BookExpo America, 31. Mai bis 4. Juni
Vor allem das Internet schafft völlig neue Rahmenbedingungen für
die Branche: Es ermöglicht neue Formen des Dialogs mit dem Publikum
und vereinfacht die Vergabe von Lizenzen und Übersetzungsrechten. Zu
den Ausstellern gehören heuer erstmals auch mehrere Dutzend
Internet- und Software-Unternehmen, darunter Adobe, Microsoft,
Amazon.com und Xerox. Bei den Seminaren werden unter anderem
erörtert: Books-on-Demand, die Digitalisierung im Druckprozess,
Digital Rights Management und der Vertrieb von E-Books. Mit
besonderem Interesse wird der Vortrag von Amazon-Gründer Jeff Bezos
erwartet, der für Donnerstag anberaumt ist.

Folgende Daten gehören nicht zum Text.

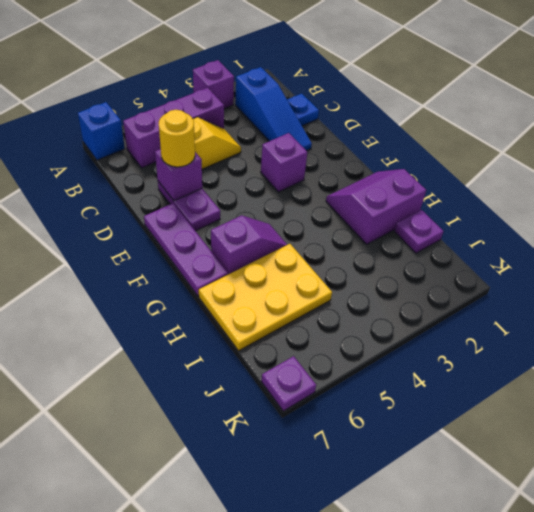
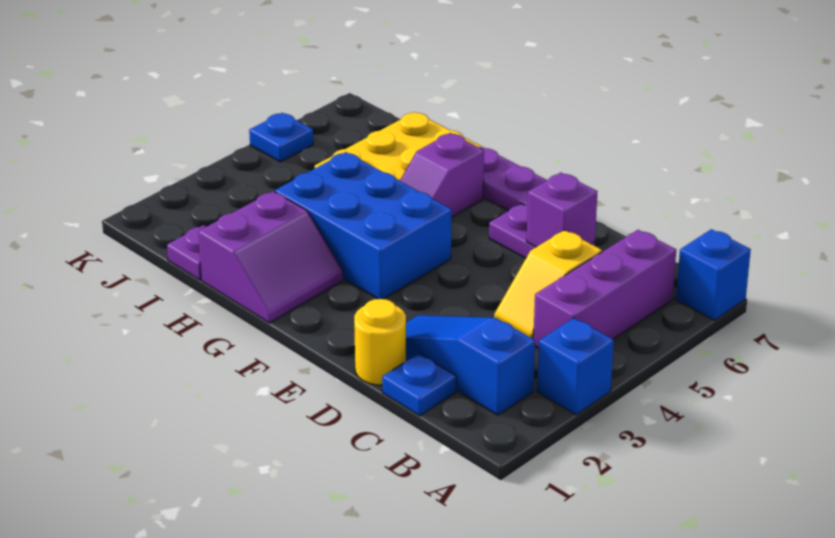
purple brick A3 level 1 -> blue brick A3 level 1
yellow round brick D6 level 3 -> yellow round brick D1 level 1
purple brick E3 level 1 -> none
none -> blue brick F3:H4 level 1
none -> blue plate K5 level 1
purple plate K7 level 1 -> none

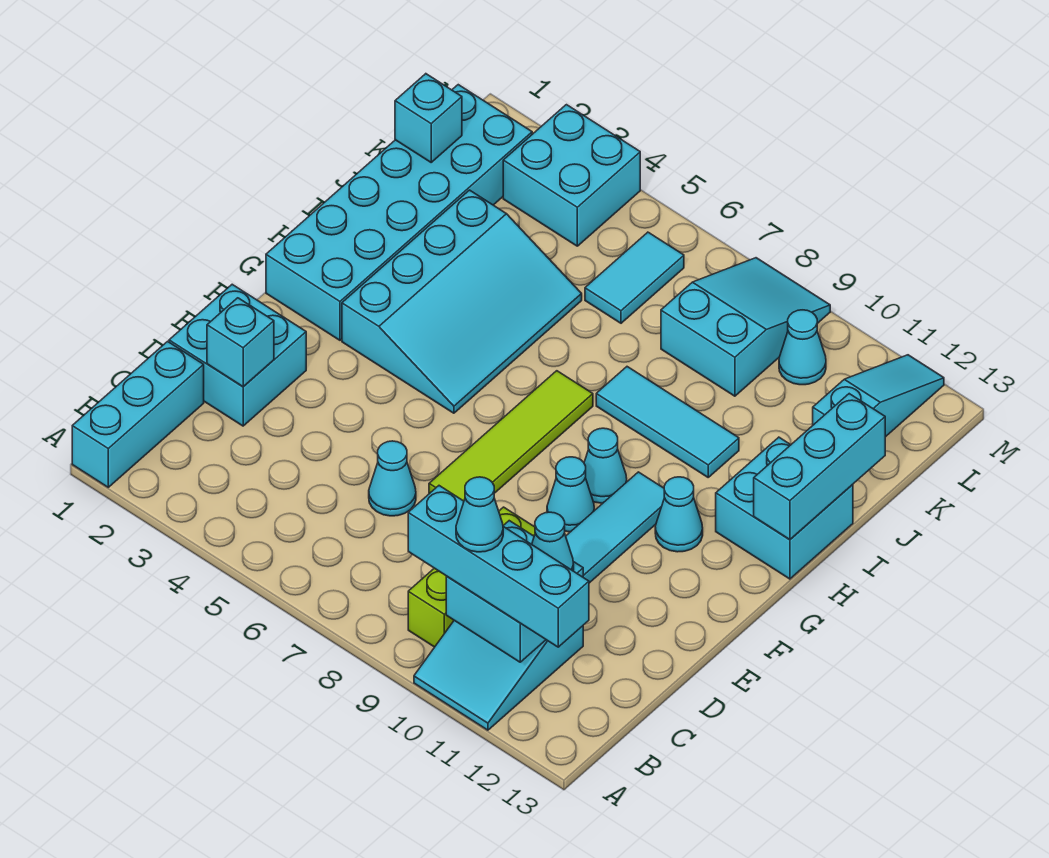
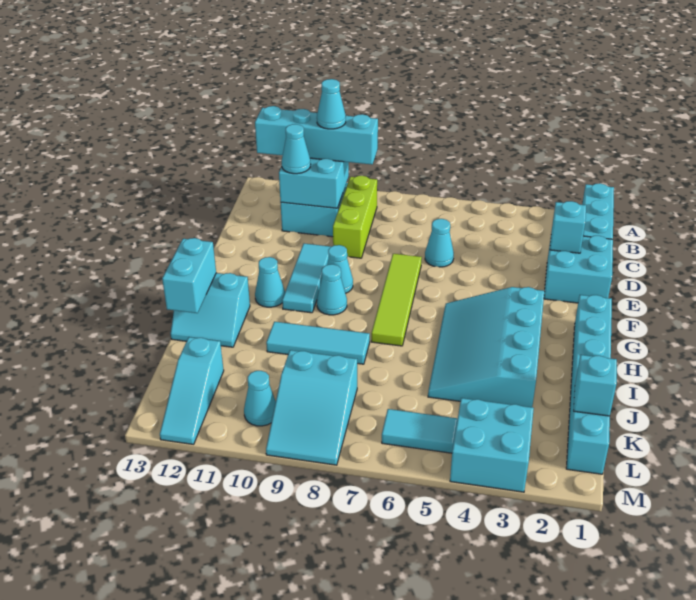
cyan brick G1:L2 level 1 -> cyan brick G1:L1 level 1
cyan brick H12:I13 level 1 -> cyan slope H12:I13 level 1 top H
cyan brick H13:J13 level 2 -> cyan brick H13:I13 level 2
cyan tile K6:L6 level 1 -> cyan tile L5:L6 level 1

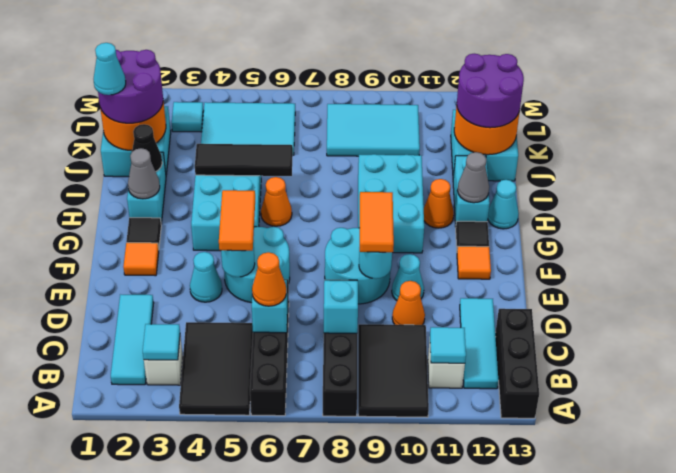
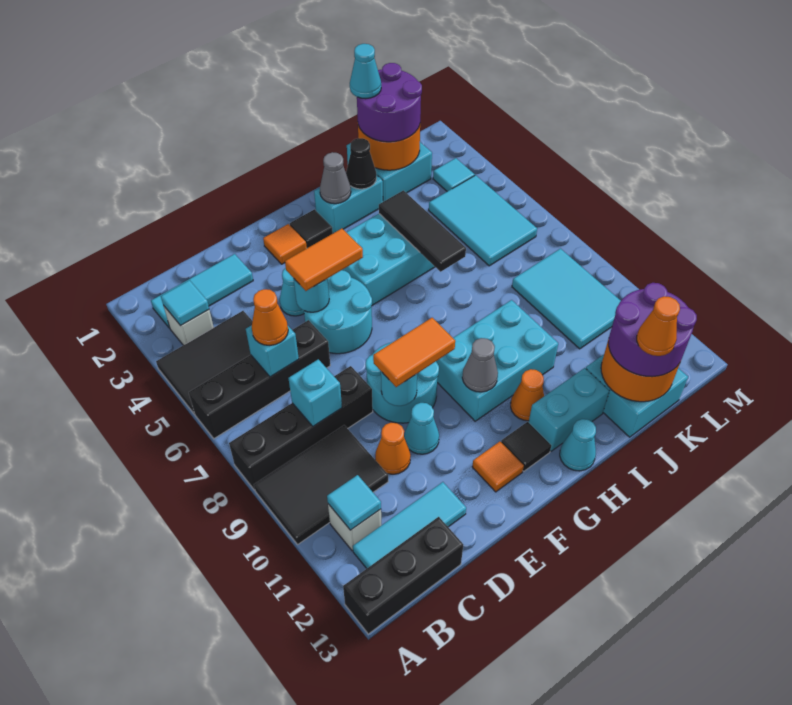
orange cone H6 level 1 -> orange cone J13 level 4
grey cone H12 level 2 -> grey cone G10 level 2

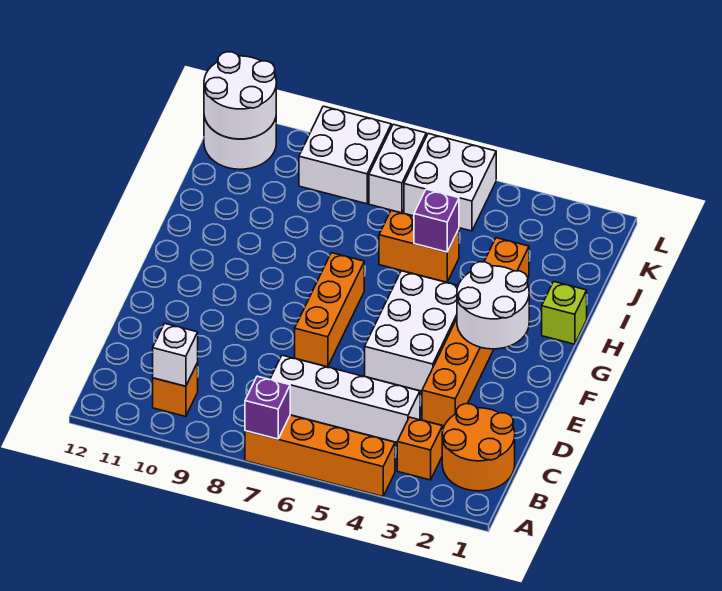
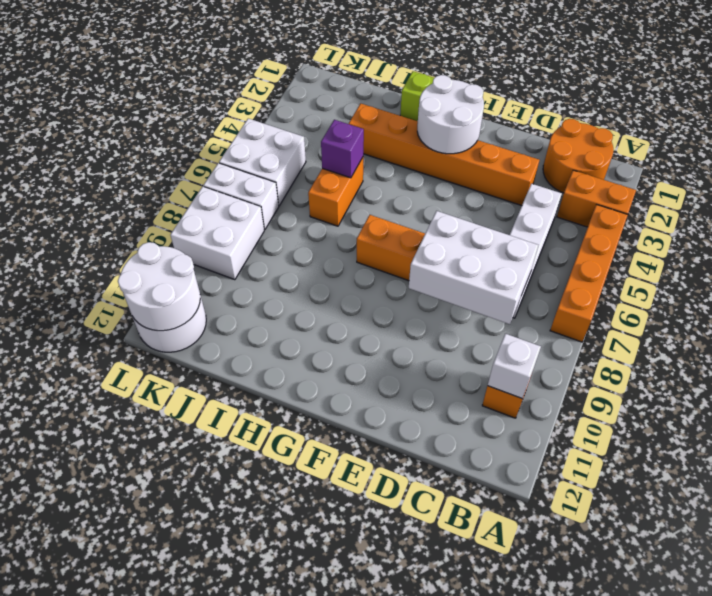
purple brick A7 level 2 -> none
orange brick B3 level 1 -> orange brick A3:B3 level 1
white brick E4:G5 level 1 -> white brick C7:E8 level 2

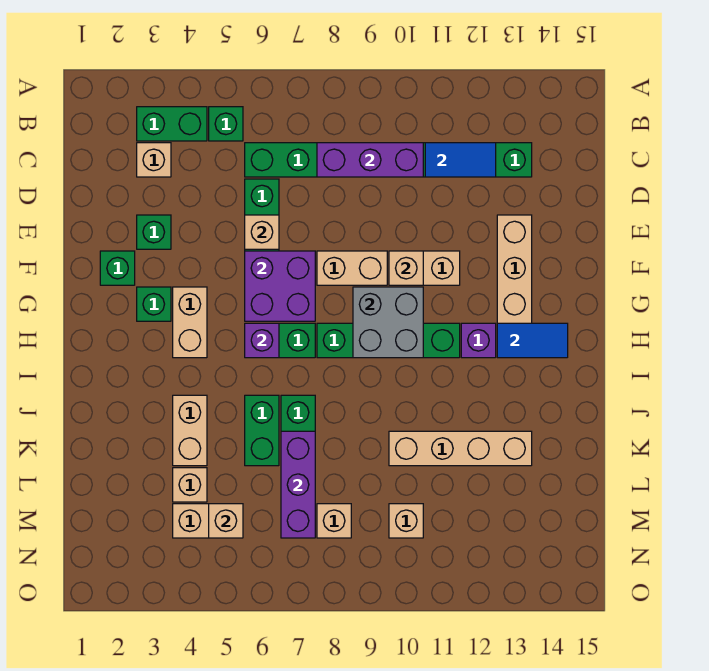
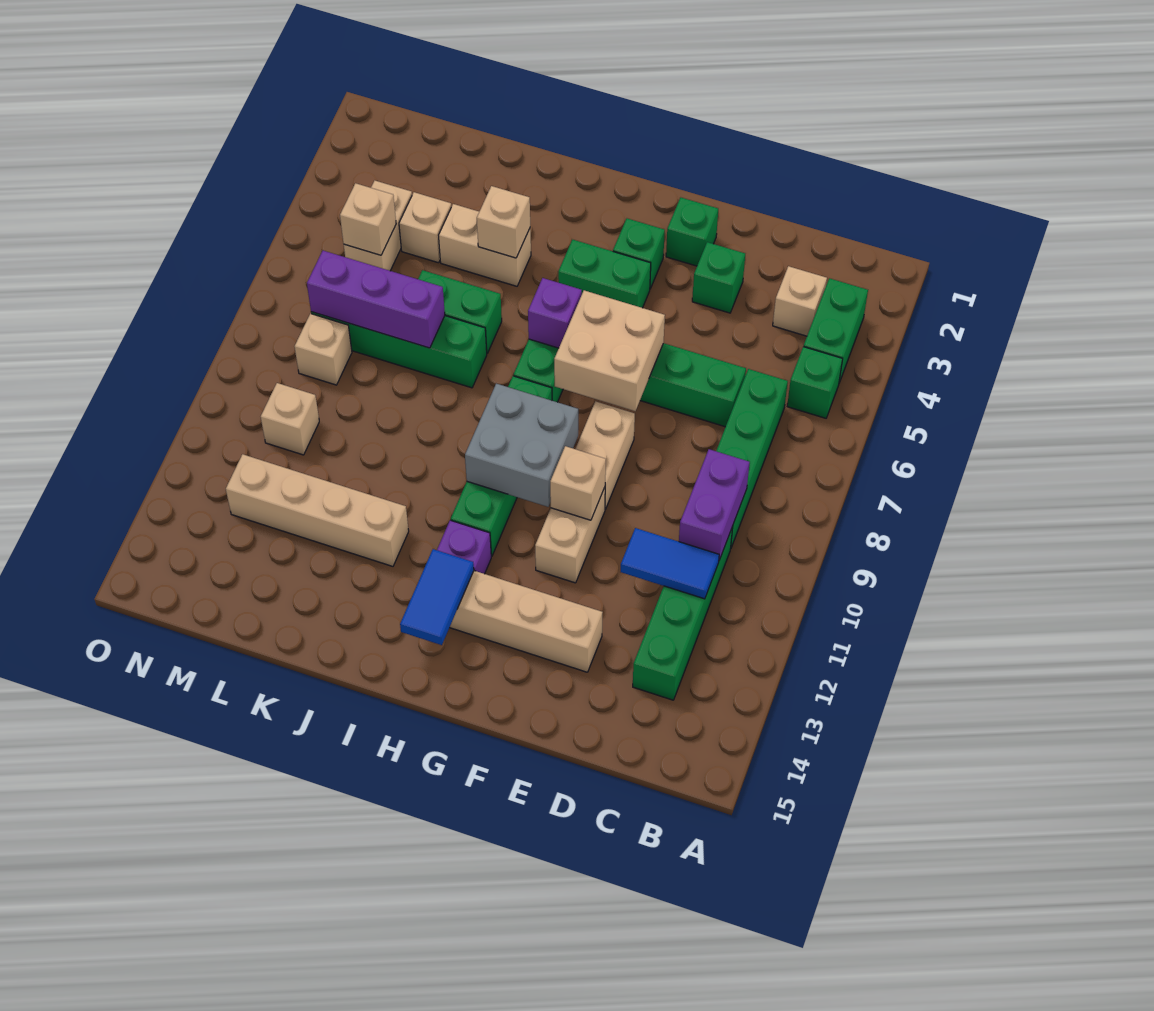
purple brick C8:C10 level 2 -> purple brick C9:C10 level 2
blue tile C11:C12 level 2 -> blue tile C11:D11 level 2
tan brick E6 level 2 -> tan brick J4 level 2
purple brick F6:G7 level 2 -> tan brick F6:G7 level 2
tan brick G4:H4 level 1 -> green brick G4:H4 level 1
tan brick K10:K13 level 1 -> tan brick J12:M12 level 1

Time Warner und Microsoft setzen auf E-Books
Die Buchmesse wird von der Entscheidung des Medienkonzerns Time Warner überschattet, der in der Vorwoche bekannt gegeben hat, eine eigenständige Verlagstochter für elektronische Publikationen namens "ipublish" zu gründen.
Wie ein traditionelles Verlagshaus kann ipublish.com die Rechte an einem Manuskript erwerben und Neuauflagen von Büchern online veröffentlichen.
Auch Microsoft ist eine strategische E-Book-Allianz mit dem Buchhändler Barnes & Noble und den Verlagen Random House und Simon & Schuster eingegangen. Dabei sollen Buchinhalte mit MS-Software für Handhelds aufbereitet werden.
Personal Digital Assistants {PDA] sind derzeit das bevorzugte Trägermedium für E-Books. Sieben Millionen Palm Pilots wurden bisher auf dem Weltmarkt verkauft. Hinzu kommen weitere sieben Millionen ältere Geräte von 3Com. Die dazugehörige Software zum Lesen von E-Books ist meist einfach und gratis übers Netz zu beziehen.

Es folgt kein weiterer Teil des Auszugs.